Stuck in the mud

On the Easter weekend, we went rural. Well, a little more rural than usual. We first headed to Mapleton, where we stayed with some friends, and took a little walk to visit the spot in the bush where they got married. I detoured from the path and got stuck in some mud. My walking shoes will never look the same. The husband peered at me as I flailed around with one foot lodged in the ground, and said “What are you doing?” in a disapproving tone, like it was a new and eccentric hobby I was experimenting with. First the ukulele, now getting stuck in mud. Will it never end?

I got to have a little browse in the local secondhand bookstore (if we’re visiting somewere and there’s an open secondhand bookstore, there’s always time for a browse – one of the lessor known laws of physics), and found an old copy of a collection of James Tiptree Jr short stories (a generally out of print sci fi author). I took it back and the baby (currently nicknamed The Rodent) decided to have a nibble. Mmm, tasty science fiction.

While driving:
“Do you think motorbike riders like each other?”
“No. They shoot each other.”
“No, I don’t mean gangs. I mean, when they’re out on their bike and they see another bike rider – do you think it gives them a warm comforting feeling?”
“Like they’ve peed themselves?”

We drove further north, to hang out with Andrew, Esther and family, including their new baby. He vomited on me several times during the weekend, which I think was either a sign of favour, or his way of saying, “Could you stop whirring me around in the air like a toy, madam?” I am fond of the astounded, gleeful expression babies get when you fly them round like little fat wingless birds. I could do without the curdled milk landing on me afterwards though. And the horrified howling when you try and wipe said curdled milk from the baby’s face. Oh, the torture of having one’s face wiped.

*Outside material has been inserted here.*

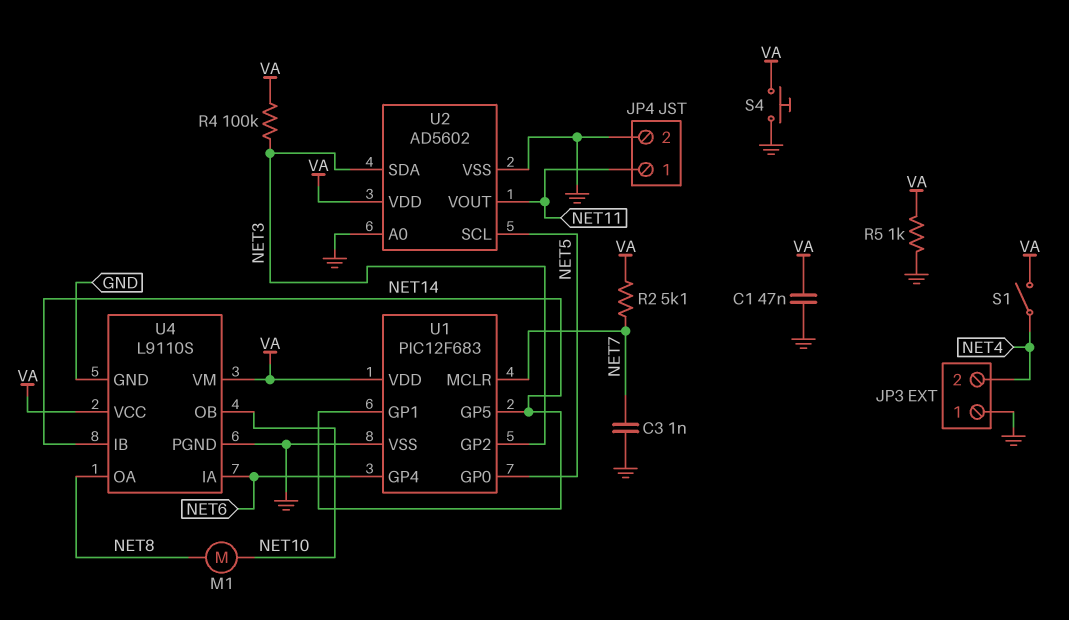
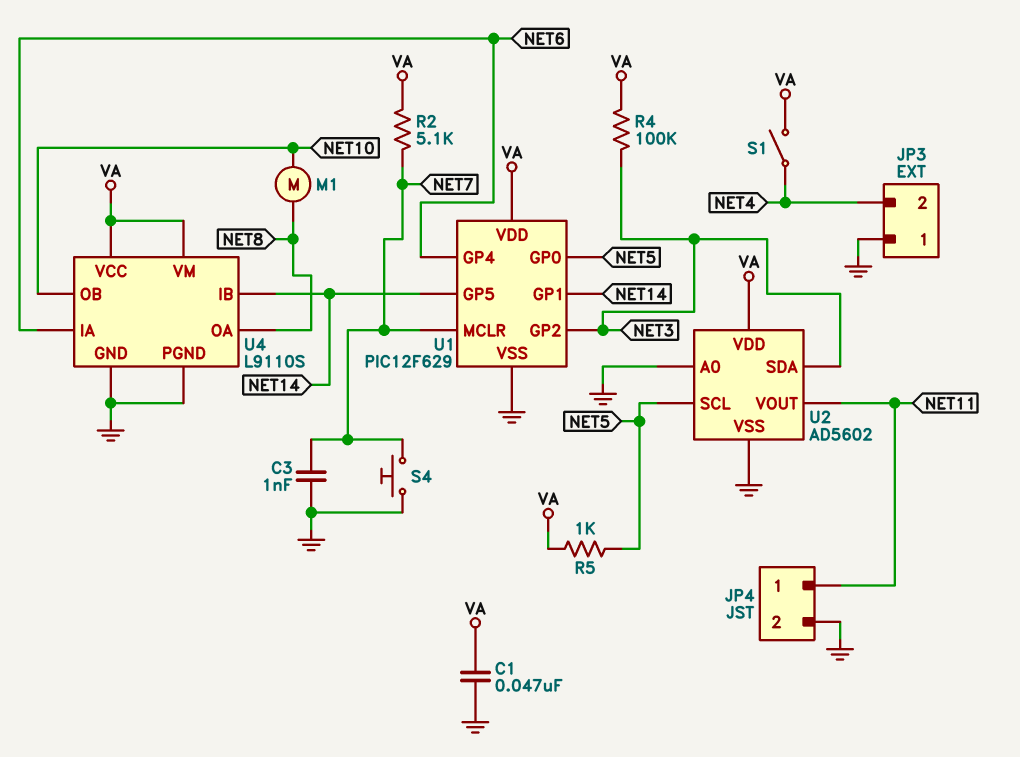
R5: 1k (GND, VA) -> 1k (NET5, VA)
S4: button (GND, VA) -> button (GND, NET7)
U1: PIC12F683 -> PIC12F629

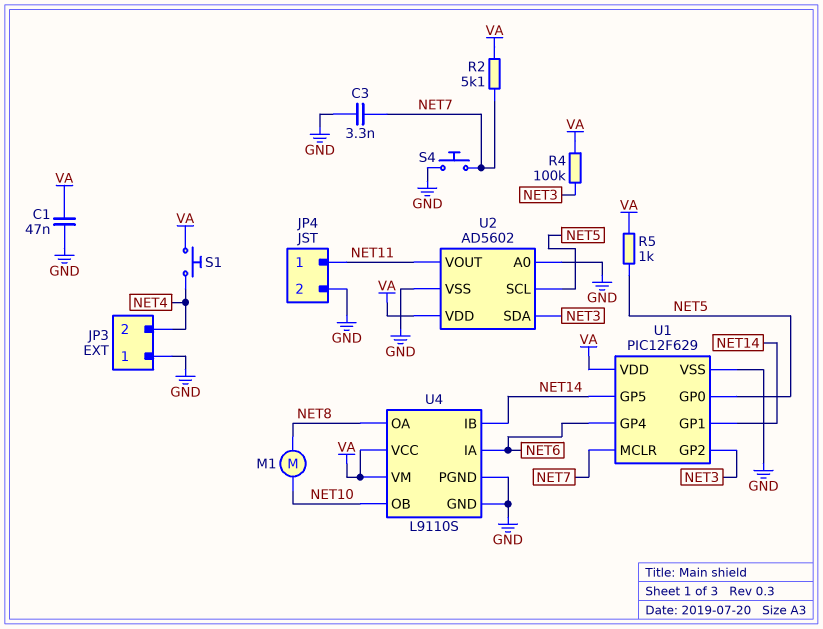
C3: 1nF (GND, NET7) -> 3.3nF (GND, NET7)
S1: switch (NET4, VA) -> button (NET4, VA)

We spent an afternoon together on the lawn drinking wine, sketching and playing music. Unfortunately my talents at sketching and music are not improved by the consumption of wine. I have brought home a terrible pencil sketch of the garden, and a much more impressive drawing of a rocket done by the toddler. We played and sang our way through my unwieldy songbook folder that I drag everywhere. Esther has one of those gorgeous bluesy voices that I envy terribly, knowing that I will never sound like that. But I am content to harmonise (or attempt to do so). “Not everyone has to have a lead singer’s voice,” says the husband philisophically. “Think of John Lennon.”

We’re going to do some recording before they leave the state again – Wade in the Water, and Why Worry, a mellow Dire Straits song that we’re plotting to turn into a power ballad. I have harmonies in mind.